Auch wenn ich die Straßen- oder Dokumentarfotografen in unterschiedliche Typen einteile, vermischen sie sich oft. Es ist eine Abfolge von „Triggern“, die bei ihnen zu einem Foto führt. Es sind Auslöser, die die Aufmerksamkeit erregen und dann Stück für Stück zusammengefügt werden. Diese Trigger können trainiert und ausgebildet werden. Mit viel Übung entwickeln Fotografen ihre individuellen Auslöser. So gibt es Fotografen, die etwa auf verschiedene Farbkombinationen, auf Kontraste, spezielle Kleidung, Accessoires und vieles mehr anspringen.

Und damit bin ich dann auch wieder bei den Traditionalisten. Ihnen zufolge ist  die wahre Streetphotography Schwarz-Weiß und analog . Sorry, aber noch nie war die Digitalfotografie hilfreicher als bei diesem Genre der Fotografie. Auch wenn es Leica Kameras ohne Kontrollmonitor und mit reiner Monochrom-Aufnahmefunktion gibt, so sind diese eher die Ausnahme. Ich denke, ein erfahrener Fotograf lässt sich nicht vom Monitor ablenken und kontrolliert seine Erfolge erst, wenn er mit der Szene durch ist. Kann dann aber sofort die Aufnahme kontrollieren und hat im besten Fall die Möglichkeit, für das nächste Bild die Einstellung zu verändern.

Auch bei der Frage nach Farbe oder Schwarz-Weiß sollten wir moderne Maßstäbe anlegen. In Zeiten von Vivian Maier oder Elliot Erwitt gab es noch keine Farbfilme. Der Fotograf des 21. Jahrhunderts sollte situationsbedingt entscheiden: Wenn die Farbe keinen bildwirksamen Einfluss hat, ist Schwarz-Weiß die bessere Wahl. Aber es gibt viele Bilder, die durch Farbmuster und Kontraste erst die gewünschte Bildwirkung erzielen. Hierbei bin ich aber dann ein Freund davon, in dem Bildstil zu fotografieren, in dem ich das Bild später auch haben will.

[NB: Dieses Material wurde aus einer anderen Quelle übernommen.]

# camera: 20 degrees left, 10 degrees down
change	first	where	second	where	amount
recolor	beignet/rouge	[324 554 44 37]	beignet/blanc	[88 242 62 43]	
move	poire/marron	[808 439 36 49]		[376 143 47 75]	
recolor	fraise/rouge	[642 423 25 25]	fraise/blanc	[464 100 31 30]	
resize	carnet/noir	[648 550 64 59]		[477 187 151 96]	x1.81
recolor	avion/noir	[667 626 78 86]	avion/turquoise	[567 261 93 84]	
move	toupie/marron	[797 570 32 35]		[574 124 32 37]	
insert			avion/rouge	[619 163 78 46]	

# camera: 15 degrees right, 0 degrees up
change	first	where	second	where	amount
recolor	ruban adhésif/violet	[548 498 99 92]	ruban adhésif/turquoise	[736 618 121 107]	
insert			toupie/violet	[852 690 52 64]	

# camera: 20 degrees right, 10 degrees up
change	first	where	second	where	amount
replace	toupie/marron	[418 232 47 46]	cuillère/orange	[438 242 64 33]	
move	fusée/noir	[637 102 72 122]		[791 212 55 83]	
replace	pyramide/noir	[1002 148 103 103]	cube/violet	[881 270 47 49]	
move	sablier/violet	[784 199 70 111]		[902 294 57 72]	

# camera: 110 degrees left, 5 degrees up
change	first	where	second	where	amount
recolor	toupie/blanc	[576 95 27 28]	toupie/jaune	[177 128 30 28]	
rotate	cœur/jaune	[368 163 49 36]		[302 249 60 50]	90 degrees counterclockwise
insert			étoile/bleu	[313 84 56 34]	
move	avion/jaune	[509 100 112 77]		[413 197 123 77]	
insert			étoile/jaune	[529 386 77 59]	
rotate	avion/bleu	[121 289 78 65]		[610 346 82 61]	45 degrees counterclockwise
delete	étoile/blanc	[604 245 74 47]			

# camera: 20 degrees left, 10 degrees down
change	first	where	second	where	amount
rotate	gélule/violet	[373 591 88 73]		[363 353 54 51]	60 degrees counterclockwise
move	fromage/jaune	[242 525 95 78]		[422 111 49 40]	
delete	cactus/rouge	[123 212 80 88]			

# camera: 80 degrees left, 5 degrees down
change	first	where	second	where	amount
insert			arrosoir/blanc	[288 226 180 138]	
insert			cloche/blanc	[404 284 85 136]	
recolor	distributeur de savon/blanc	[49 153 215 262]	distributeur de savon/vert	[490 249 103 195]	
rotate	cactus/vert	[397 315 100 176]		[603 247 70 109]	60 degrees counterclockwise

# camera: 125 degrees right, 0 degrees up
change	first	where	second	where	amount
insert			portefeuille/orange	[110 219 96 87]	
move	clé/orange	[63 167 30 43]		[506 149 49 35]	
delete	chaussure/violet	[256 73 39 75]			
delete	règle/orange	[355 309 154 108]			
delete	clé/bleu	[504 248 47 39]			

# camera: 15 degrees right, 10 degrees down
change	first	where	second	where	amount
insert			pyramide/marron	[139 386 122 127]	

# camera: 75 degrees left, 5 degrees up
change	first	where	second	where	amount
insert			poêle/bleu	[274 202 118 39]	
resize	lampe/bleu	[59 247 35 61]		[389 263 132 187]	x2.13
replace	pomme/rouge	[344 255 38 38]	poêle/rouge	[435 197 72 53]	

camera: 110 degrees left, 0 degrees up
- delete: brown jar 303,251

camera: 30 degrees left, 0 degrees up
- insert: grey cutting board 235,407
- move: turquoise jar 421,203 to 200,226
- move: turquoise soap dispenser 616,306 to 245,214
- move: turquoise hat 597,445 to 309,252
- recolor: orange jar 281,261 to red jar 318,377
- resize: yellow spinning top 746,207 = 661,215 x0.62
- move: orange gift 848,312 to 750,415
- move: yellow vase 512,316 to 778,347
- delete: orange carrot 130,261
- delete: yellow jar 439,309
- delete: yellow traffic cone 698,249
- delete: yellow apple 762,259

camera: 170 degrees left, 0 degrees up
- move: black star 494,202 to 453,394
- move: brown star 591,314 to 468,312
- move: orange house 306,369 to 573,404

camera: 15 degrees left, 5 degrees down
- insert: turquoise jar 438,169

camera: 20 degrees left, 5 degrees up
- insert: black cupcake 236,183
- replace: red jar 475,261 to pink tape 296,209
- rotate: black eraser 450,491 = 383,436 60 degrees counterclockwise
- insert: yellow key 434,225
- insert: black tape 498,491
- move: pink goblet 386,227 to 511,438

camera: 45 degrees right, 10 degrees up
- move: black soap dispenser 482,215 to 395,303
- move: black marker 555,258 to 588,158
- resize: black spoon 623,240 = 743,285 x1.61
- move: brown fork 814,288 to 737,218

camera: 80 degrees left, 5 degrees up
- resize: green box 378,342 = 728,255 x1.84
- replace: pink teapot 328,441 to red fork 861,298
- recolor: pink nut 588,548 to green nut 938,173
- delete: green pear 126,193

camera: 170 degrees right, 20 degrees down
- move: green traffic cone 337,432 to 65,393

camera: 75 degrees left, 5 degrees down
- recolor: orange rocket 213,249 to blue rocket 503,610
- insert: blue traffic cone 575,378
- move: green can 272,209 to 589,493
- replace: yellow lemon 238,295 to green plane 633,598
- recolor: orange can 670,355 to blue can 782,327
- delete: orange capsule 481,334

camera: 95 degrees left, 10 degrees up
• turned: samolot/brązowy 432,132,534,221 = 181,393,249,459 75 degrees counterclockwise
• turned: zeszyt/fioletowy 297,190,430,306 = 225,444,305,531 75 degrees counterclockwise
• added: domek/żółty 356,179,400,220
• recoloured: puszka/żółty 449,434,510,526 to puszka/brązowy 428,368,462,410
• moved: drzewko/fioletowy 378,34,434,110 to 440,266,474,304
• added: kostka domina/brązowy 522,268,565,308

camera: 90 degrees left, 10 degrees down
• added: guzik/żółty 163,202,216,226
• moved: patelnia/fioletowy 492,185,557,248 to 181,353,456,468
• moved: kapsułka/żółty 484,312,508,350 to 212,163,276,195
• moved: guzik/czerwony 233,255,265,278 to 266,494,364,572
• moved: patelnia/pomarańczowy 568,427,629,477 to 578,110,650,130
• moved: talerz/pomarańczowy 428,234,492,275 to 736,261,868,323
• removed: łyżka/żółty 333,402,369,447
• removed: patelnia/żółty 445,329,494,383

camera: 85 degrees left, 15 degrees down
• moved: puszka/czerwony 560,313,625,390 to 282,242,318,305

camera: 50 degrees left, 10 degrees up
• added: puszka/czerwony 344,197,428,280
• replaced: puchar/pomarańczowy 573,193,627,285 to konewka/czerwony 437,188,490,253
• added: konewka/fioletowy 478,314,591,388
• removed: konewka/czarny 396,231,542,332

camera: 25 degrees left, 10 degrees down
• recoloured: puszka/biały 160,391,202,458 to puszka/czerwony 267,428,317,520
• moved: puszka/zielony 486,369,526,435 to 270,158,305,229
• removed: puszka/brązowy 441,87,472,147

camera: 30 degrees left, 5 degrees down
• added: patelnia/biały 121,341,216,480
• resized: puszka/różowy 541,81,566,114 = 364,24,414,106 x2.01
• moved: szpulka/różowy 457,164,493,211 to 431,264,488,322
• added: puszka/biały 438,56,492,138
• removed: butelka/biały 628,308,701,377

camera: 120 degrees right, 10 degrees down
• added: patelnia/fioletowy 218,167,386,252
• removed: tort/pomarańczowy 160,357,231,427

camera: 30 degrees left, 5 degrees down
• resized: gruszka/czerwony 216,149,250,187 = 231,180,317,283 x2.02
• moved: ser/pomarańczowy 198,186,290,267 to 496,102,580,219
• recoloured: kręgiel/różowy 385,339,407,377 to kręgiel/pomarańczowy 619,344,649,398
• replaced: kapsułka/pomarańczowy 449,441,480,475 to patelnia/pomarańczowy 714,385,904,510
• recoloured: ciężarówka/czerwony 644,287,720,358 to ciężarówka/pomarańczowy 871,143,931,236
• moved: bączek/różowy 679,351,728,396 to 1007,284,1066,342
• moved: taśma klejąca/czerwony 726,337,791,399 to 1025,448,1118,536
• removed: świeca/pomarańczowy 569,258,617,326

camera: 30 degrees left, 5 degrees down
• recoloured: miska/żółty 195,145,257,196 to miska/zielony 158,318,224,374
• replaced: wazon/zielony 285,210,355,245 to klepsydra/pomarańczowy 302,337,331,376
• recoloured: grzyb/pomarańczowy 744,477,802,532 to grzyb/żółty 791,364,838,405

Motive wirken schon auf dem Monitor anders, und Bilder, die man in Farbe nicht aufnehmen würde, sehen in Graustufen auf einmal ganz fotogen aus. Auch dies ist eine Begründung für die Digitalfotografie.

Aus „Filmwahl“, individuellen Einstellungen und Bearbeitungen entwickeln manche Fotografen eine persönliche Bildsprache, an der man sie von anderen unterscheiden kann. Letztlich ist Streetphotography aber Rock’n‘Roll: Die Situationen ändern sich, alles, was vorher detailliert geplant wurde, wird über den Haufen geworfen, um dann diesen einen Schuss des Tages einzufangen. Und wenn der dann unscharf wurde – nicht ärgern, weitermachen. Üben, üben, üben – 10.000 Fotos muss man erst mal im Kasten haben.